# Score!!



## gomanvongo (Jun 12, 2010)

My co-worker is leaving the company, and as a parting gift she dug out the AFX set she'd been given as a child, and passed it along to the office crazy guy who still plays with toys!










aside from the near mint cars (as a little girl, she didn't play with it very much at all!) There's the box the cars came in (with the 2 holes to check and make sure there were cars inside) the still-sealed tune up kit with model motoring racing oil, all the paperwork, a paper crossover bridge, and, other than the masking tape, a pretty spiffy condition box (and of course all the track, guards, supports etc you'd expect!).
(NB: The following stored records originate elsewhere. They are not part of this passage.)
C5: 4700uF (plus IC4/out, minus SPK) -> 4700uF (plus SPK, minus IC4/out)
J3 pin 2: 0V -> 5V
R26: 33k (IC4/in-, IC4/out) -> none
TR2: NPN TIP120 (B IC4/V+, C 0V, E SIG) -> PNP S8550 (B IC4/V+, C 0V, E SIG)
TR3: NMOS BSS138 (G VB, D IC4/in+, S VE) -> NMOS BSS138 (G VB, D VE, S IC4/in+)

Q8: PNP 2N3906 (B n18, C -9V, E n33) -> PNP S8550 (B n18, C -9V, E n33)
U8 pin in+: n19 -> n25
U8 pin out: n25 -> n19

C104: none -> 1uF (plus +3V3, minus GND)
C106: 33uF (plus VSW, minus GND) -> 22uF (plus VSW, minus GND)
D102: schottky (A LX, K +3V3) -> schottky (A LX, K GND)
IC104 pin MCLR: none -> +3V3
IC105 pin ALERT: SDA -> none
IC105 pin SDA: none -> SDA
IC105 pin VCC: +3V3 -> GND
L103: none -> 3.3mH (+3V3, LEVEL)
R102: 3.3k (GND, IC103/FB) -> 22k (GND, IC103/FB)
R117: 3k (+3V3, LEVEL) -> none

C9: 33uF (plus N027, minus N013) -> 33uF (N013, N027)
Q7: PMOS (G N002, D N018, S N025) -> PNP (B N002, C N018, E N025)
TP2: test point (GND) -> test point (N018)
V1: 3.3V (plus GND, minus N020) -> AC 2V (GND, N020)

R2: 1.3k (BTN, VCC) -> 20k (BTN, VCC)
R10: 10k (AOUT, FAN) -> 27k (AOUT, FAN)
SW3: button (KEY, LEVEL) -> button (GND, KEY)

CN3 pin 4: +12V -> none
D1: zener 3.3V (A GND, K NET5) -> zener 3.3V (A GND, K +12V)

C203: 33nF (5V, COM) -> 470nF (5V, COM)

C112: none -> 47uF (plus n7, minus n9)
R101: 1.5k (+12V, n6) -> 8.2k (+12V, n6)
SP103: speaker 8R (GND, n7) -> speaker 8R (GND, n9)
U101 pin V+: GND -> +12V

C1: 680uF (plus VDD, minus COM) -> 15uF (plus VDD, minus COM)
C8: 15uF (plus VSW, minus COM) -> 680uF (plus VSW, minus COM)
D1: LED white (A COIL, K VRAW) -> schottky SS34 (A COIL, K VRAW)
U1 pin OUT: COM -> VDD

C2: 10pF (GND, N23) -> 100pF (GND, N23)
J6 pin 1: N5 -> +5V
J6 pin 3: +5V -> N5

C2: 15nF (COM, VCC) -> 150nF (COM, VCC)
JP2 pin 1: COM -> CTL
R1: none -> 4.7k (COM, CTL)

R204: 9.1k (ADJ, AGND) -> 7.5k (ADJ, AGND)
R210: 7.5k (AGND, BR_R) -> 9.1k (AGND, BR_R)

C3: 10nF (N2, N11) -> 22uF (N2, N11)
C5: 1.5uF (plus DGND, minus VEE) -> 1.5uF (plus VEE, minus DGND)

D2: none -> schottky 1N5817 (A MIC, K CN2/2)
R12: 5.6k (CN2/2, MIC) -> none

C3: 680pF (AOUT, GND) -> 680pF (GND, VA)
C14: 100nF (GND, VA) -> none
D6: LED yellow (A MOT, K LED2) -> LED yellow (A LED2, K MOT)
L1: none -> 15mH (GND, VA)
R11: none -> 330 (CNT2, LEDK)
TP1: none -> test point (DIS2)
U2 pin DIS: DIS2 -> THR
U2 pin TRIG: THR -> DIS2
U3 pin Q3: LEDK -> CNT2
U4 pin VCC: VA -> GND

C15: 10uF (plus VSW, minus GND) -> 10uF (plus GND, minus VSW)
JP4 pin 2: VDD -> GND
Gotta love folks with cool toys that don't mind sharing!

john


----------



## alpink (Aug 22, 2010)

that was a very cool gesture on her part. congratulations


----------



## Harold Sage (Apr 6, 2008)

Definitely a cool Gesture.:thumbsup:
Isn't it the person leaving that usually gets the gifts.


----------



## gomanvongo (Jun 12, 2010)

Harold Sage said:


> Definitely a cool Gesture.:thumbsup:
> Isn't it the person leaving that usually gets the gifts.


She and I've been co-workers for almost 13 years. I'll be throwing her a party on her last day, but as I'm her manager, and she had to give me the resignation letter, I guess she felt this'd help soften the blow.

Her only request was that I not "cannibalize the cars" - and that she get to come visit the slot cave to play with them sometime - a very reasonable request!

john


----------



## Gareth (Mar 8, 2011)

That is a lovely set, John! You are one lucky guy! Make sure you throw her one hell of a party! :hat:


----------



## ParkRNDL (Mar 20, 2002)

schweet! i always loved those Firebirds... 

--rick


----------



## plymouth71 (Dec 14, 2009)

I am so Jealous! I Love that white Firebird, among my Fav AFX cars for sure! Enjoy!


----------



## Bill Hall (Jan 6, 2007)

How cool is that?


----------



## SplitPoster (May 16, 2006)

A warm-and-fuzzy-feeling thread if there ever was one! Neat story, neat person. Offer her a big raise to stay!


----------



## TexMexSu (Mar 24, 2012)

Very nice!


----------



## slotcarman12078 (Oct 3, 2008)

Awesome!!! I'd see about giving her an extra paycheck!  :thumbsup::thumbsup:


----------



## JordanZ870 (Nov 25, 2004)

send her a picture of yourself, enjoying the set!

Congrats!


----------



## Rolls (Jan 1, 2010)

Awesome set. Love the story behind this well-preserved time capsule. Those 'birds look like they're perfect! If you get a chance to shoot a few close-ups of them, definitely post 'em!


----------



## RacerDave (Mar 28, 2006)

Great story there. That was very nice of her to think of you and pass the set along.


----------